FARAJI-RAAD: I am still optimistic, as I was from the outset, that a deal could be hammered out in the course of the Vienna talks. However, there are events in the world that could affect other geopolitical events. The Russia-Ukraine war had its impact on the Vienna talks. But now, a main issue is being discussed, that is, to lift sanctions on the IRGC. I believe that the Americans will finally have to accept the removal of the IRGC from the sanctions list. But the delisting of the IRGC is very sensitive for American hardliners and opponents of Iran in the United States. Therefore, the US government needed a break to lobby and obtain their consent. One should take notice that in the past, Americans repeatedly insisted that time was running out, but over past several weeks, they did not raise time as an issue. Because they also know that the technical negotiations are over and there is one point left which the American side must attend to. In fact, the United States needs time now because they know that keeping the IRGC on their black list would put the future of the JCPAO at risk. I think the Americans themselves are happy that this issue will somehow be resolved, although it has now become rather difficult inside the United States.

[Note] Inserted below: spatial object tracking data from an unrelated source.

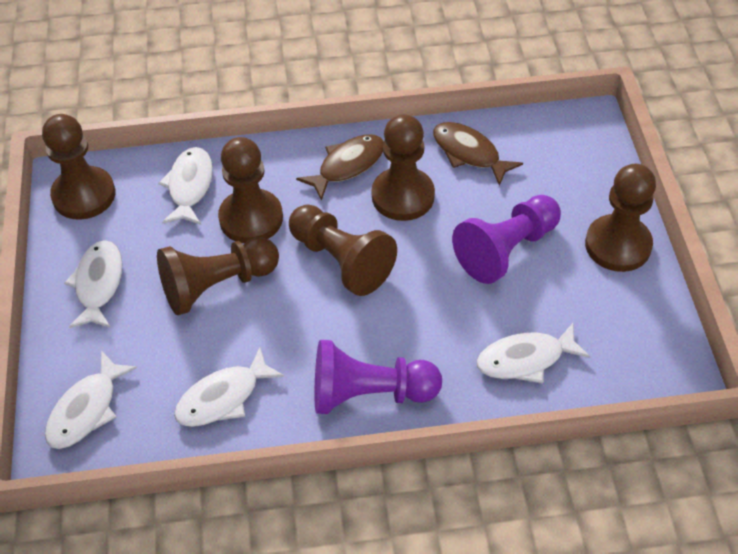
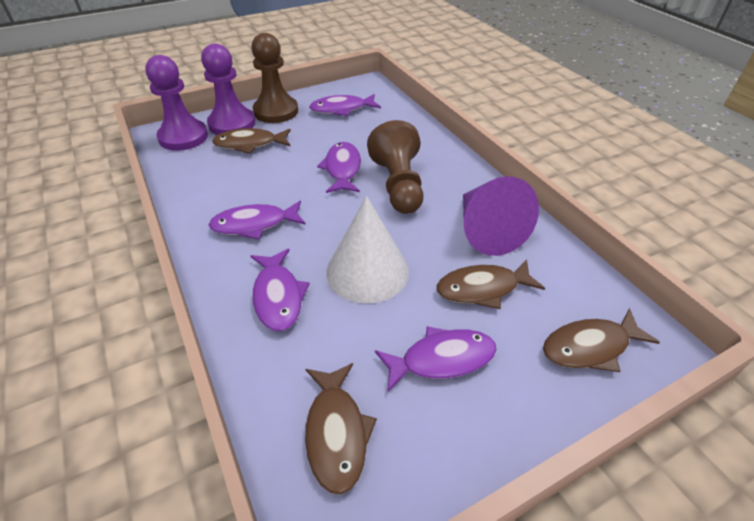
brown fish: 2 -> 4
brown pawn: 6 -> 2
purple cone: 0 -> 1
purple fish: 0 -> 5
white cone: 0 -> 1
white fish: 5 -> 0

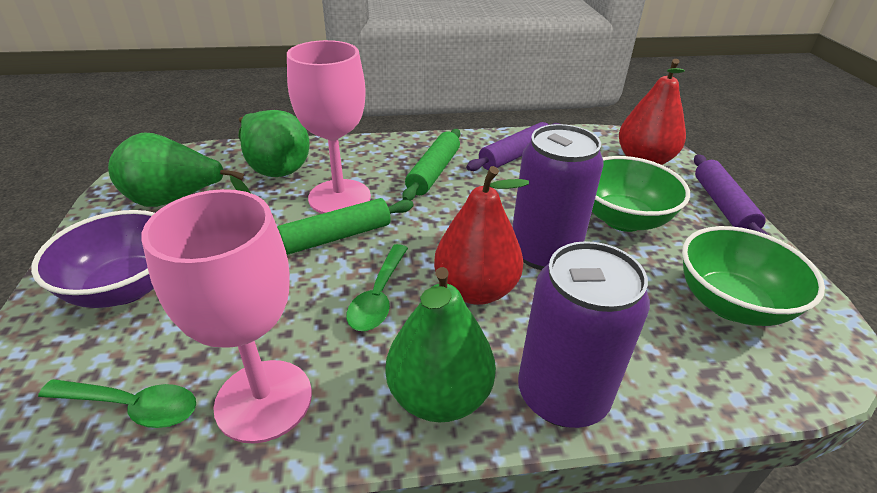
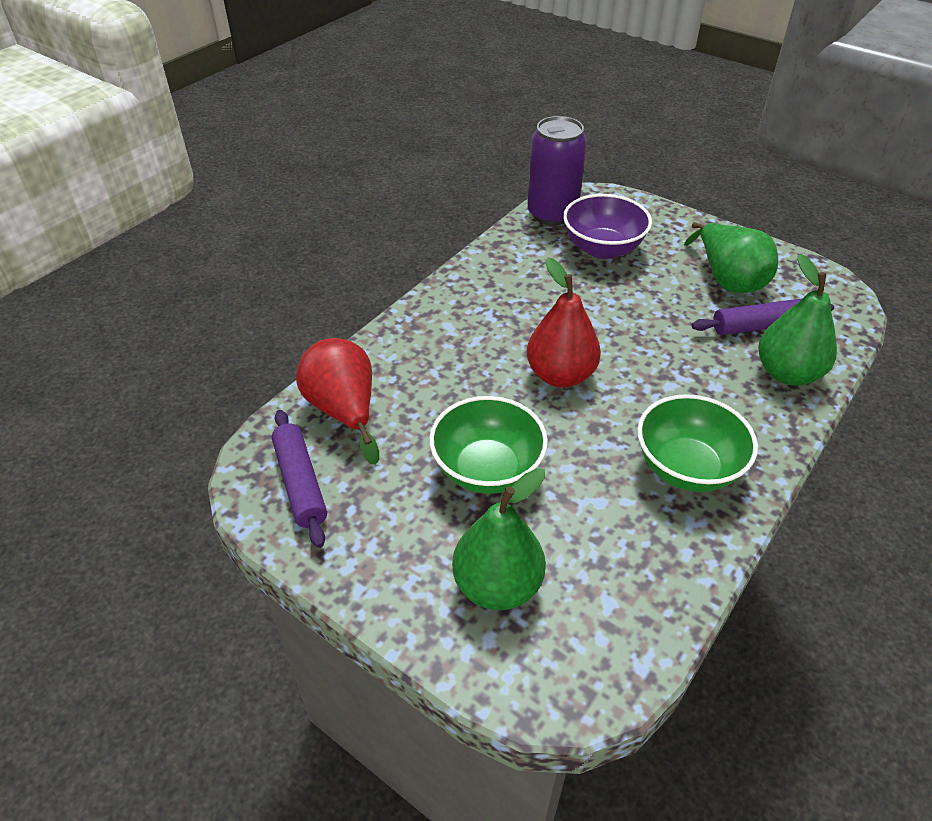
green rolling pin: 2 -> 0
green spoon: 2 -> 0
pink goblet: 2 -> 0
purple can: 2 -> 1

In Iran, the foreign minister and the negotiating team came under sharp criticism. You were among those experts who believed that the Iranian delegation must receive full support. Are you still of the same opinion?

The Foreign Ministry, as the chief negotiator, is directly in charge of the revival of the JCPOA. However, the ministry is not the main decision maker. Therefore, every dialogue and action that the Iranian delegation, led by Ali Baqeri Kani, conducts is coordinated with officials and decision-making bodies such as the Supreme National Security Council.  The Foreign Ministry is an honest executive body doing its job. But those who are now putting up opposition at home are not entirely honest because they raise issues that basically have nothing to do with the JCPOA. For instance, they say this or that thing has been written in the agreed draft. This is not true at all. The alleged draft was an American text, which was put forward earlier in the talks and was rejected by Iran. Should the Iranian opponents and critics resort to the American draft as a criterion and accordingly blame the foreign minister and the negotiating team? The country's top officials have said many times that Iran's policy is primarily to return to the JCPOA. It means that nothing else can be added or subtracted from the Vienna talks and that the JCPOA is the focus. However, opponents raise issues that are irrelevant to the JCPOA. It seems that some of them are basically aiming to disrupt the talks.

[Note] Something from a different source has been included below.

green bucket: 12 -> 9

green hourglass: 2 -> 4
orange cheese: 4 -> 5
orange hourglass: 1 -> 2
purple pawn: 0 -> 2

You have followed the Vienna talks. Have you come across a case indicative that the Iranian delegation has crossed red lines set by the Establishment?

Not at all. Based on my knowledge about chief negotiator Mr. Baqeri Kani, I believe that he implements the policies of the establishment to the letter and does not add or remove a word out of his own discretion. He is fully trusted and he will surely coordinate every important case especially with the Supreme National Security Council. He sets off for talks after getting assurances. If a new issue is raised, he will return and coordinate with the capital. In my opinion, the claim of crossing red lines and ignoring the policies of the establishment in the Vienna talks is baseless.